PCが大幅省エネ化!"光学伝達"の新潮流

電気の配線を「光」に置き換えるには?

(写真:djf/PIXTA)

コンピュータが消費している電力は大きい。スマートフォンも同様だ。その消費量を低く抑えることができれば、消費電力の大幅な削減が可能になり、温室効果ガスの排出削減にも効果が大きいのではないだろうか?

これまでコンピュータの大幅な省エネ化が可能になったという話はあまり聞かなかった。
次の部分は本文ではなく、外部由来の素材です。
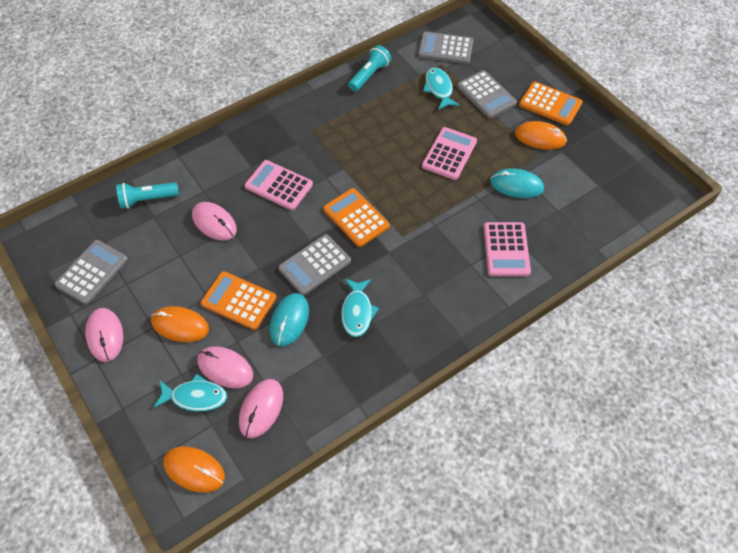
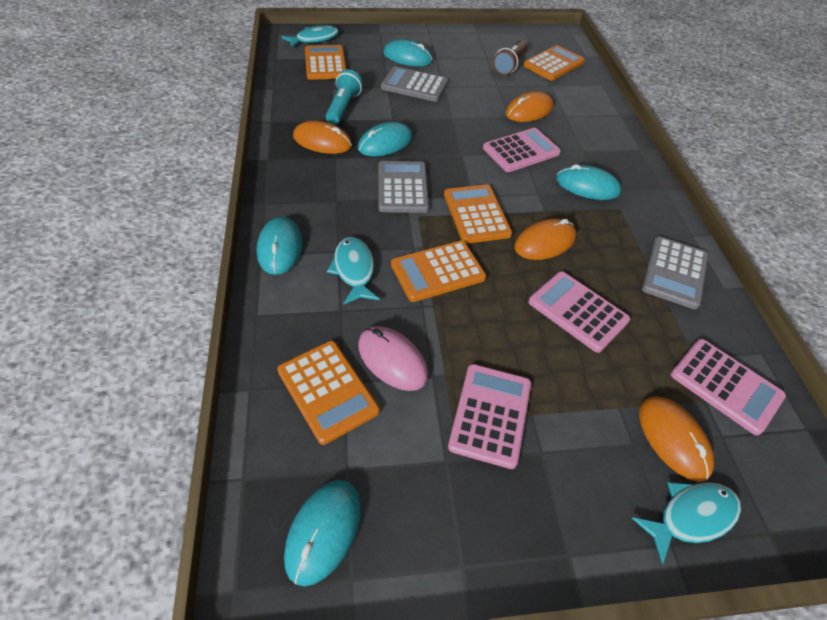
brown flashlight: 0 -> 1
grey calculator: 4 -> 3
orange calculator: 3 -> 5
orange mouse: 3 -> 4
pink calculator: 3 -> 4
pink mouse: 4 -> 1
turquoise flashlight: 2 -> 1
turquoise mouse: 2 -> 5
しかし、それが可能になるかもしれない新しいアイデアをアメリカ・スタンフォード大学の研究者が開発している。

コンピュータ内でも光回線

当記事はFUTURUS(運営:ターゲッティング)の提供記事です

スタンフォード大学のJelena Vuckovic氏は、コンピュータのチップ間でやりとりされるデータの送信方法を変えることで、コンピュータをさらに速く、より効率のいいものに改良しようと考えている。

現在、コンピュータの中では、電気の流れによってデータがやりとりされている。その方法はエネルギー消費が大きい。無駄なエネルギーが、熱に変わって空気中に放出されていることからも想像できるだろう。ノートパソコンを使っていると、だんだん温かくなっていくのは、それが理由だ。

「数年前、同僚のDavid Miller氏が、コンピュータにおけるエネルギー消費を詳細に分析したのですが、その結果は驚くべきものでした。マイクロプロセッサーが消費するエネルギーのうち最大で80%が、インターコネクトとよばれる配線上でデータを送る際に消費されていたのです」と、Vuckovic氏は言う。

そこで、Vuckovic氏らの研究チームは、電気に替えて光でデータをやりとりする新しい手法を『Nature Photonics』に発表した。現在、インターネットは光ケーブルでつながっていることが多い。それをコンピュータの中にも構築しようというのだ。